At my blog Go Into The Story, I have interviewed over 200 hundred writers (LINK) and if there is one piece of advice which feels predominate among their responses, it’s this: Write every day.
The mere fact I had a streak of consecutive days blogging which eventually reached 4,428 before I was waylaid by major shoulder surgery speaks to my personal commitment to daily writing, I had hoped The Streak was also an inspiration to others to do the same.
If I can do it … you can do it.
What’s great about King’s observations in this regard is he provides a concrete rationale why it is important to write every day:
The tale’s narrative cutting edge starts to rust and I begin to lose my hold on the story’s plot and pace. Worst of all, the excitement of spinning something new begins to fade.

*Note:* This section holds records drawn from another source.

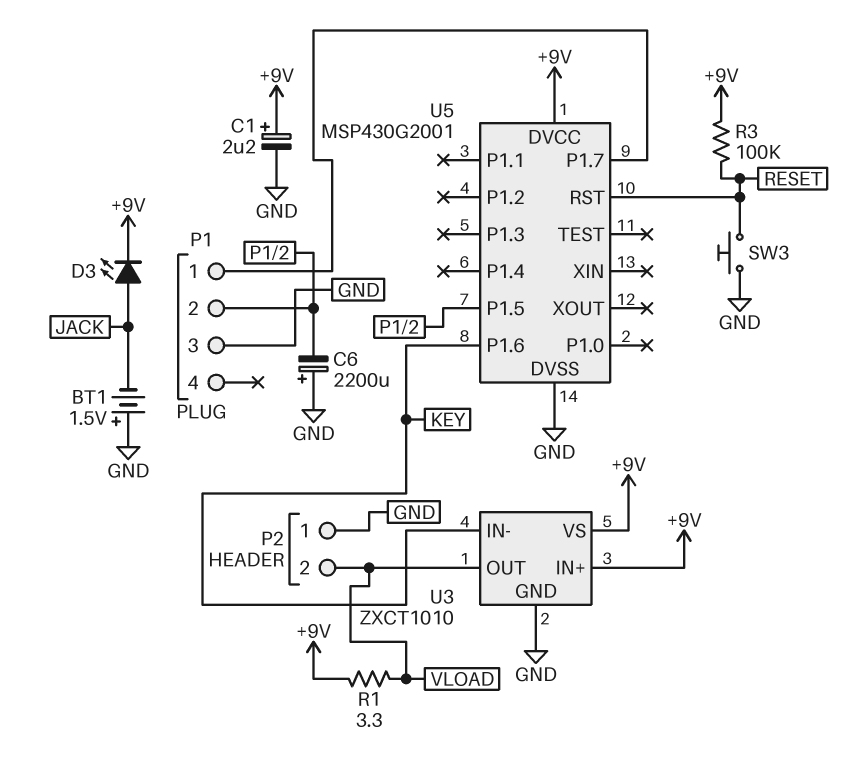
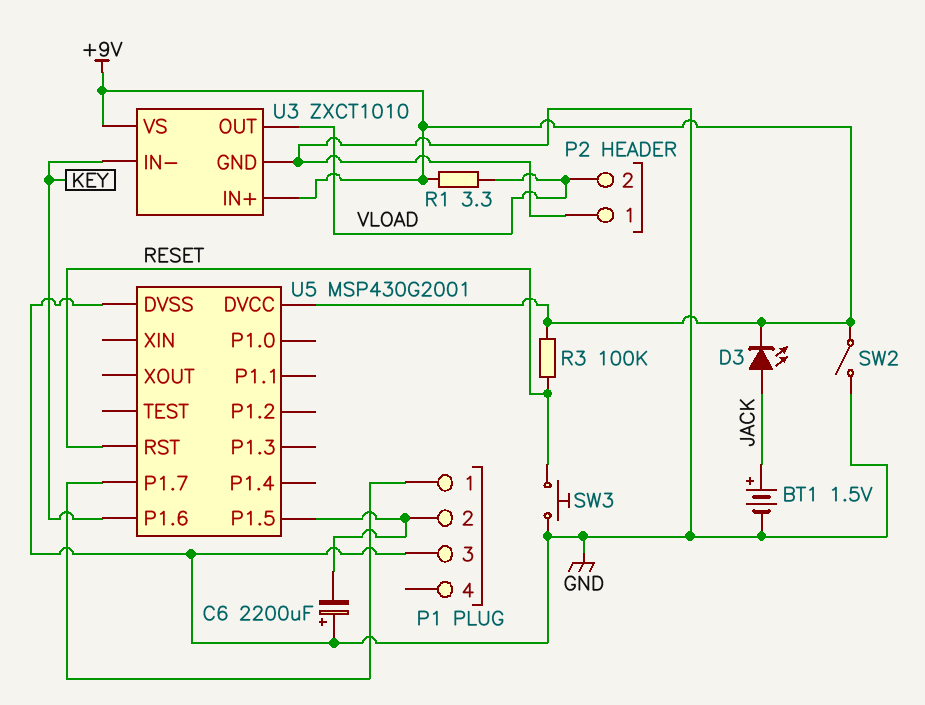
BT1: 1.5V (plus GND, minus JACK) -> 1.5V (plus JACK, minus GND)
C1: 2.2uF (plus +9V, minus GND) -> none
SW2: none -> switch (+9V, GND)

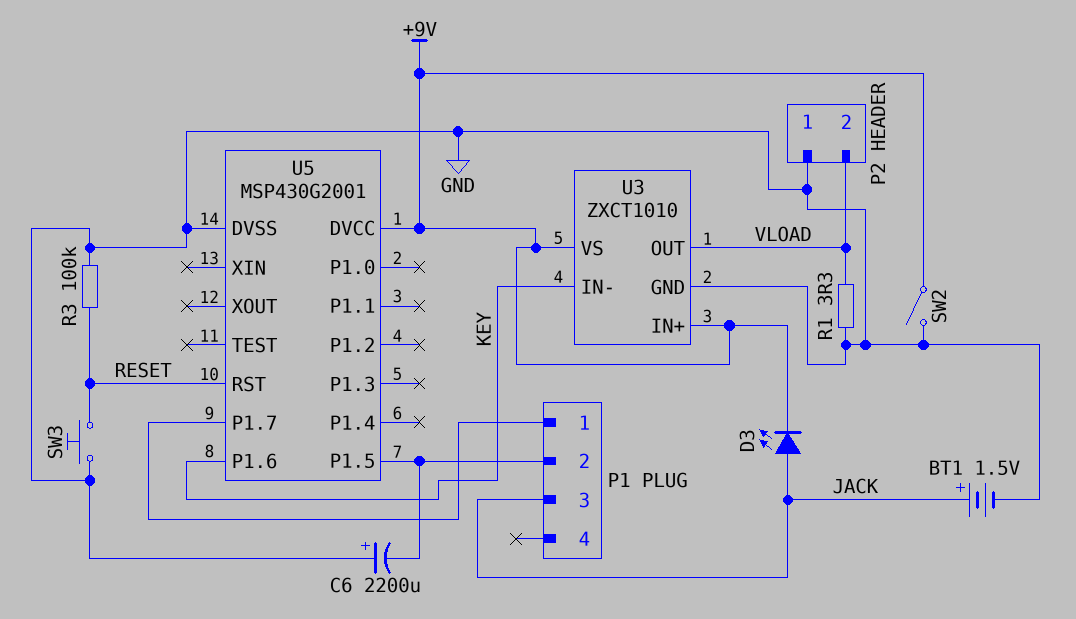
P1 pin 3: GND -> JACK
R1: 3.3 (+9V, VLOAD) -> 3.3 (GND, VLOAD)
R3: 100k (+9V, RESET) -> 100k (GND, RESET)

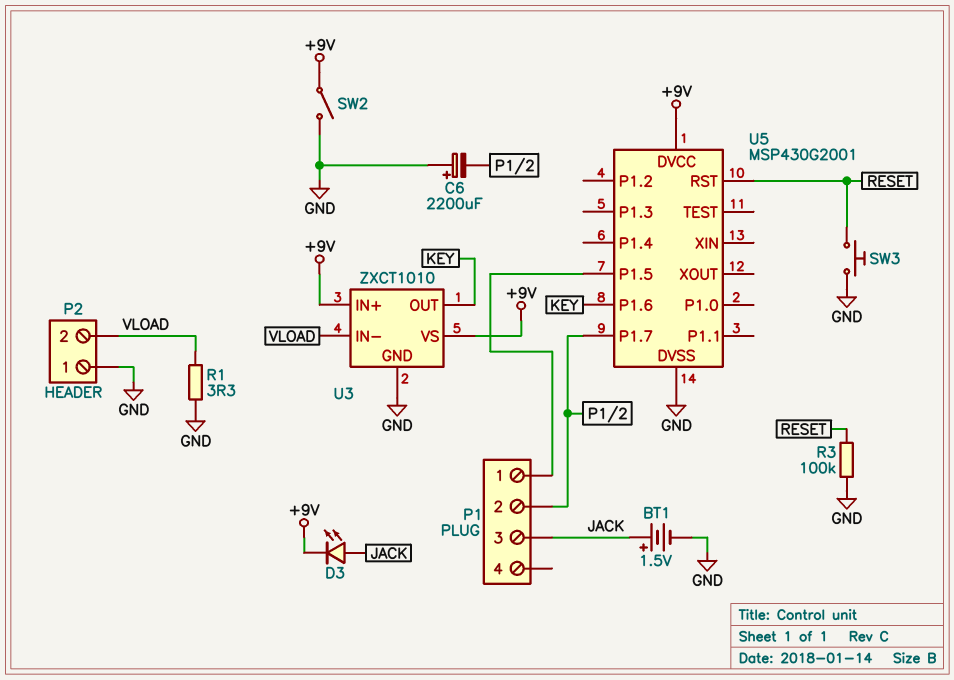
U3 pin IN-: KEY -> VLOAD
U3 pin OUT: VLOAD -> KEY
U5 pin P1.5: P1/2 -> P1/1
U5 pin P1.7: P1/1 -> P1/2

By writing every day, you not only build up momentum, you also sustain and even deepen a connection to your characters. When you miss a day or two, that connection begins to wane. Moreover, there’s this:
When I’m writing, it’s all the playground, and the worst three hours I ever spent there were still pretty damn good.
The key there, it seems to me, is this part of the word: play. If we manage to hit a state of flow where we have silenced the voices of negativity and embraced a spirit of freedom with our writing, it truly can feel like play. The spontaneity of surprising words emerging from our fingertips can engender a sense of delight which then fuels our desire to begin the next day’s writing session.
As King acknowledges, each writer is different. However, there is such an inherent value in writing every day, the approach transcends variable writer personalities. Make it a point of your writing philosophy to sit your ass down onto a chair every day … and pound out some pages.